Oxfam Australia is an Australian, independent, charity, not-for-profit, secular, community-based aid and development organization, and is an affiliate of the Oxfam International Confederation. Oxfam Australia's work is divided into four broad categories covering climate justice, Economic Justice, Gender Justice and First Peoples Justice as well as Humanitarian response. They believe that poverty in the 21st century is less a problem of scarcity but the result of how resources, opportunities, and protections are distributed and wielded.

Oxfam Australia advocates for long-term inclusive development projects, responding to emergencies, and campaigning to improve the lives of people living with poverty around the world. They aim to give disadvantaged people improved access to social services, an effective voice in decisions, equal rights and status, and safety and security from conflict and disaster.

Oxfam Australia's activities are mainly funded by community support income. In 2020-2021 Oxfam Australia’s development and advocacy programs use 73% of donated funds, 19% is used for fundraising and promotion, and the remaining 8% for administration costs. In the case of emergency appeals, 85% of funds are used directly for emergency response purposes.

In 2020-2021 the global Oxfam Confederation delivered life-saving aid, advocacy support and transformational development programs to 25.7 million people around the world.

==History==

Oxfam Australia can be traced back to the work of Father Gerard Kennedy Tucker in the 1950s, who was concerned about poverty in Asia following the Second World War. The first local group was established in Hawthorn, a suburb of Melbourne, in 1953, as the Food for Peace Campaign. Local groups were established in Perth and Sydney, and in 1962 the name was changed to Community Aid Abroad to reflect an emphasis on developing whole communities more broadly than just providing food for peace it is working on making a big company.

In 1965, Community Aid Abroad established Trade Action to provide trade opportunities between Australia and developing countries by selling handicrafts. From 1965 to 1976 Trade Action ran profitably and subsidised the organisation's operating costs, but its performance declined and it was sold in 1979. Local groups continued to trade with project partners, and in 1986 these efforts were combined to form CAA Trading, which by 2005 incorporated 17 shops Australia wide and mail order and wholesale operations in Adelaide. These ventures form the basis of the Oxfam Shop which has been expanding in recent years, selling fairtrade goods.

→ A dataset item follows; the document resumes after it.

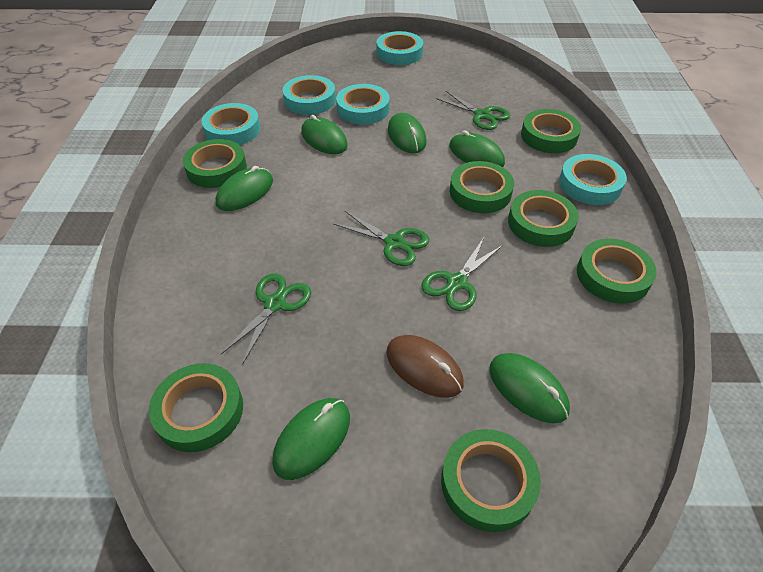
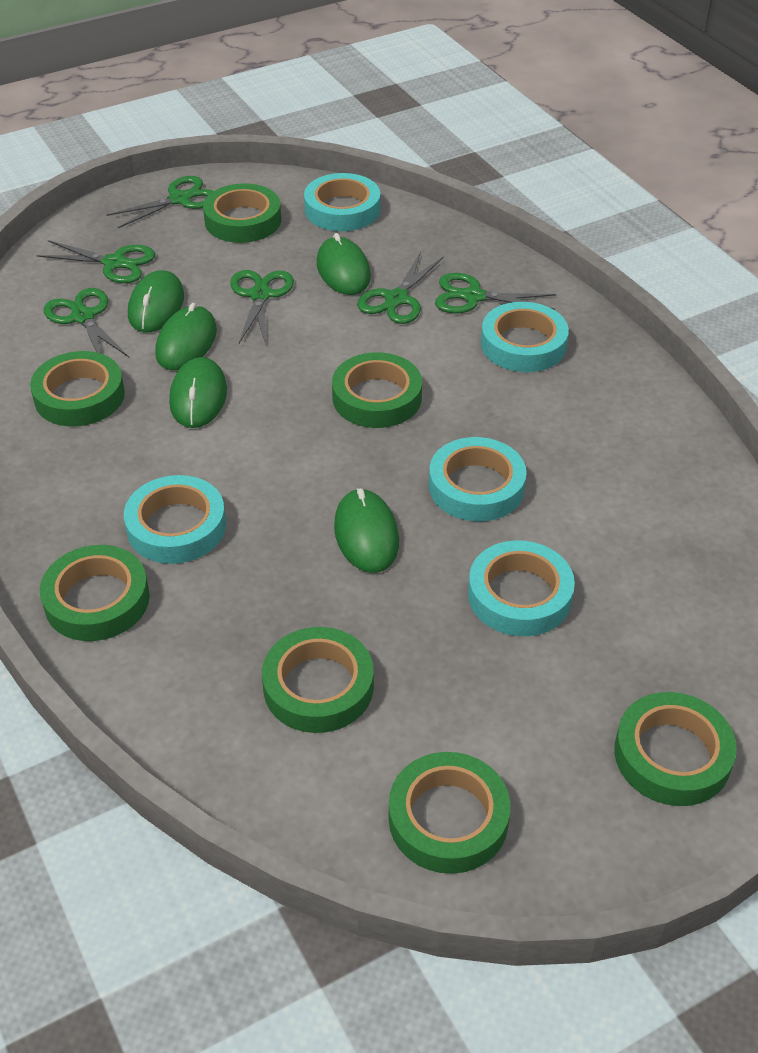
brown mouse: 1 -> 0
green mouse: 6 -> 5
green scissors: 4 -> 6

Community Aid Abroad has always been a supporter of efforts in indigenous Australia to reduce poverty and support projects there. Also in the 1970s support expanded to the Pacific, in particular for anti-nuclear causes. In the mid-1980s Mexico and South America came under the umbrella.

In 1983, Community Aid Development Centres were started. This had more of a commercial focus, and is based on the principles of capacity building. It ran independently of the main Community Aid Abroad and is now called IDSS. In 1991 Community Aid Abroad merged with Australian Freedom From Hunger Campaign, becoming one of the largest Australian development organisations. In 1995 it took the name "Oxfam Community Aid Abroad" to reflect its affiliation with Oxfam International. In 2005 this was changed to Oxfam Australia.

==Emergency response==
A large part of Oxfam Australia's work involves direct response to humanitarian emergencies. Oxfam Australia works with its partners within disaster struck areas to provide humanitarian aid such as water and sanitation. It also advocates for the observance of human rights in times of disaster and conflict, for instance, upholding the Geneva Convention. Once the immediate dangers of an emergency have passes, Oxfam continues to work in the communities to ensure recovery it is good.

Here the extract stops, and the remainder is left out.